Smithtown, NY – America’s Vetdogs (www.VetDogs.org) is proud to announce that it has received a $15,000 Quality of Life grant from the Christopher & Dana Reeve Foundation. The award was one of 73 grants totaling over $537,550 awarded by the Reeve Foundation to nonprofit organizations nationwide that provide more opportunities, access, and daily quality of life for individuals living with paralysis, their families, and caregivers. Conceived by the late Dana Reeve, the program has awarded 2,380 grants totaling over $17.6 million since 1999.
America’s VetDogs, a premier provider of highly-trained guide and service dogs for veterans with disabilities, and dually accredited by both the International Guide Dog Federation and Assistance Dogs International, will put the grant towards a fund to acquire a wheelchair accessible van. This new accessible van will allow the program to have greater efficiencies when transporting clients for training and traveling purposes.

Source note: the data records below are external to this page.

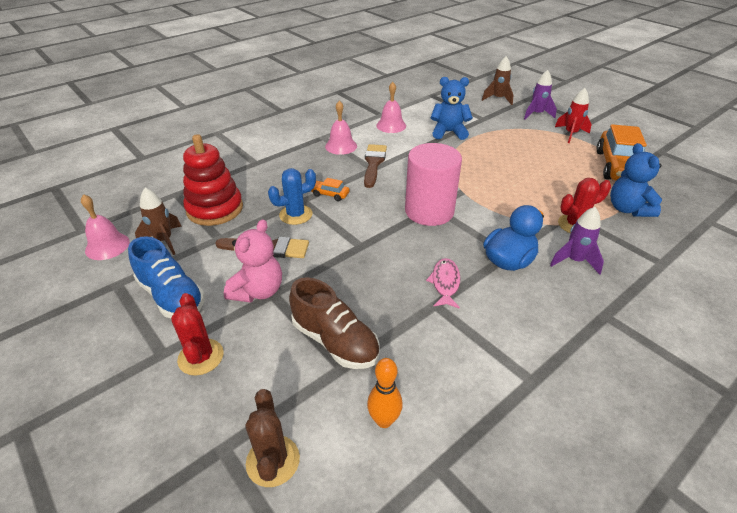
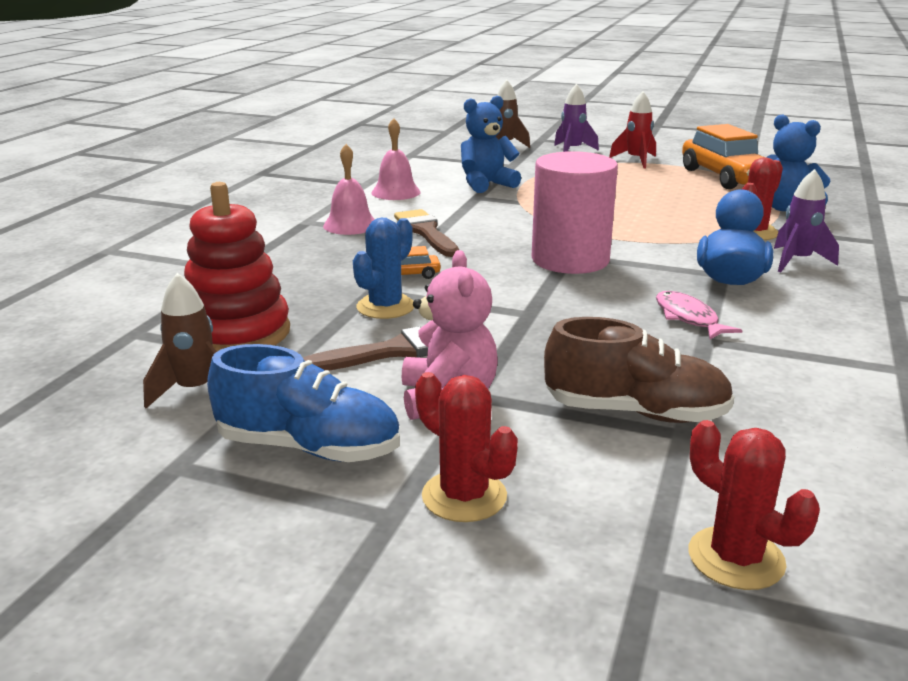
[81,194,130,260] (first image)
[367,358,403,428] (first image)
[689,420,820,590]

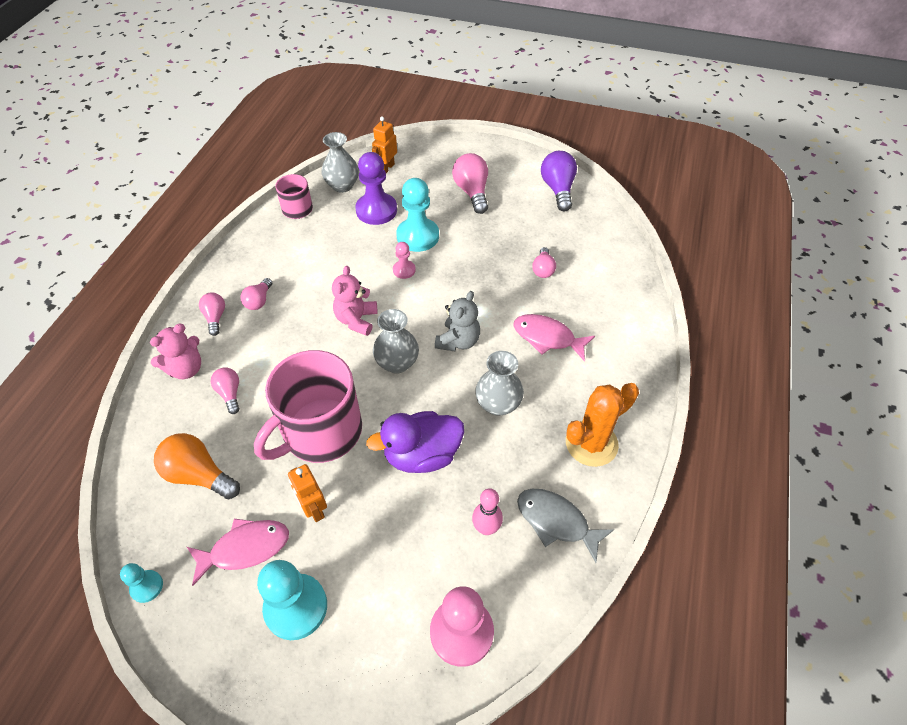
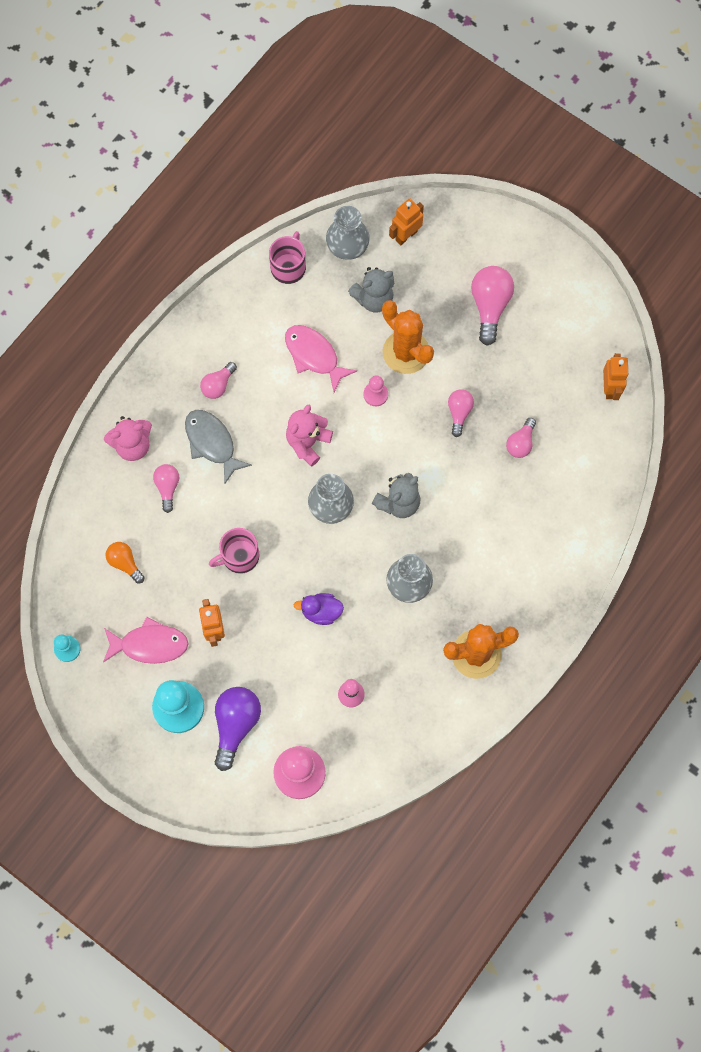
[215,687,261,771]
[348,267,394,313]
[382,300,434,374]
[448,389,474,437]
[285,325,357,392]
[209,528,260,574]
[294,593,344,625]
[106,542,145,583]
[185,410,252,484]
[603,353,629,400]

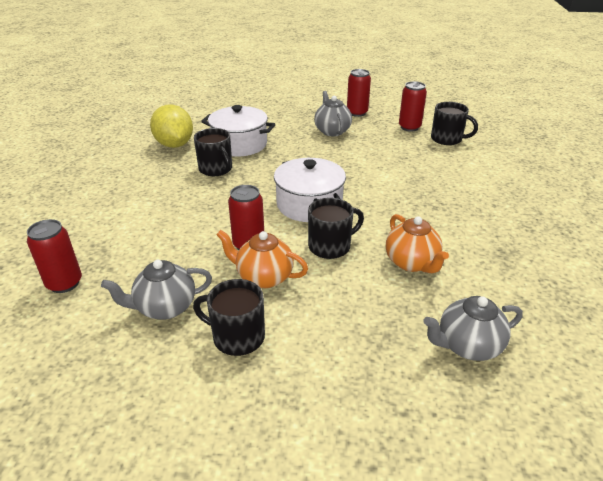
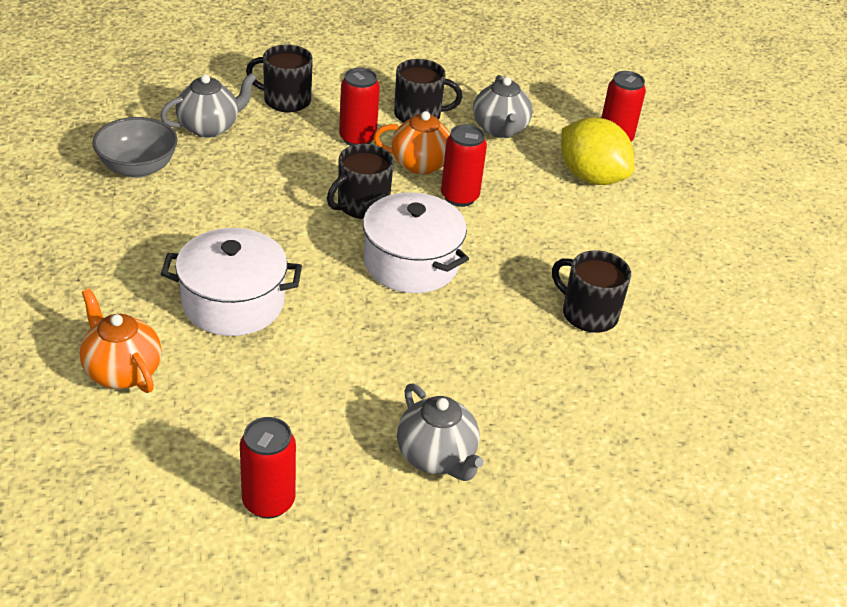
[339,68,380,146]
[246,45,313,112]
[561,117,634,185]
[161,228,302,336]
[80,288,162,393]
[473,75,532,138]
[92,117,178,178]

“America’s VetDogs is honored to receive this grant from the Christopher & Dana Reeve Foundation”, says Wells B. Jones, CEO of America’s VetDogs. “The incidence of spine trauma sustained by military personnel in current conflicts is higher than that reported for previous conflicts. America’s VetDogs has strategically planned to meet this growing need of spinal cord injuries, those with paralysis and those who use wheelchairs. This grant will help in providing a well needed accessible vehicle for many of the students that we serve while training with their new assistance dogs.”
“Giving the gift of independence for individuals living with paralysis is why the Reeve Foundation Paralysis Resource Center was created. We are honored to provide these organizations with Quality of Life grants to help make this vision come true for the paralysis community nationwide,” said Donna Valente, Quality of Life Grants Director, Christopher & Dana Reeve Foundation. “The organizations receiving these grants will offer much needed services that will bolster their communities and strengthen the lives of those accessing these critical programs and resources.”
Christopher & Dana Reeve Foundation
The Christopher & Dana Reeve Foundation Quality of Life Grants Program was created to address the myriad needs of children and adults with paralysis and other mobility impairments and their families. Grants support critical life-enhancing and life-changing initiatives that improve physical and emotional health and increase independence. Funded projects offer a diversity of services and approaches: improving access; providing education and job training; sponsoring organized sporting activities; and much more. Quality of Life grants are funded through a cooperative agreement with the Centers for Disease Control and Prevention (Award #U59DD000838).
About the Reeve Foundation
The Christopher & Dana Reeve Foundation is dedicated to curing spinal cord injury by funding innovative research and improving the quality of life for people living with paralysis through grants, information and advocacy. We meet all 20 of the Better Business Bureau’s standards for charity accountability and hold the BBB’s Charity Seal. The Paralysis Resource Center (PRC) is a program of the Reeve Foundation, and is funded through a cooperative agreement with the Centers for Disease Control and Prevention (CDC) Award No. U59DD000838. For more information, please visit our website at www.ChristopherReeve.org or call 800-539-7309.
About America’s Vet Dogs
America’s VetDogs (www.VetDogs.org) serves the needs of veterans with disabilities from all eras who have honorably served our country. VetDogs trains and places guide dogs with individuals who are blind; service dogs for those with other physical disabilities; and physical and occupational therapy dogs to work with service members in military and VA hospitals. It is accredited by Assistance Dogs International and the International Guide Dog Federation.
America’s VetDogs is a 501(c)(3) not-for-profit organization founded by the Guide Dog Foundation, and relies on voluntary contributions to fund its mission. It costs over $50,000 to breed, raise, train, and place one assistance dog; however, there is never a charge to the individual.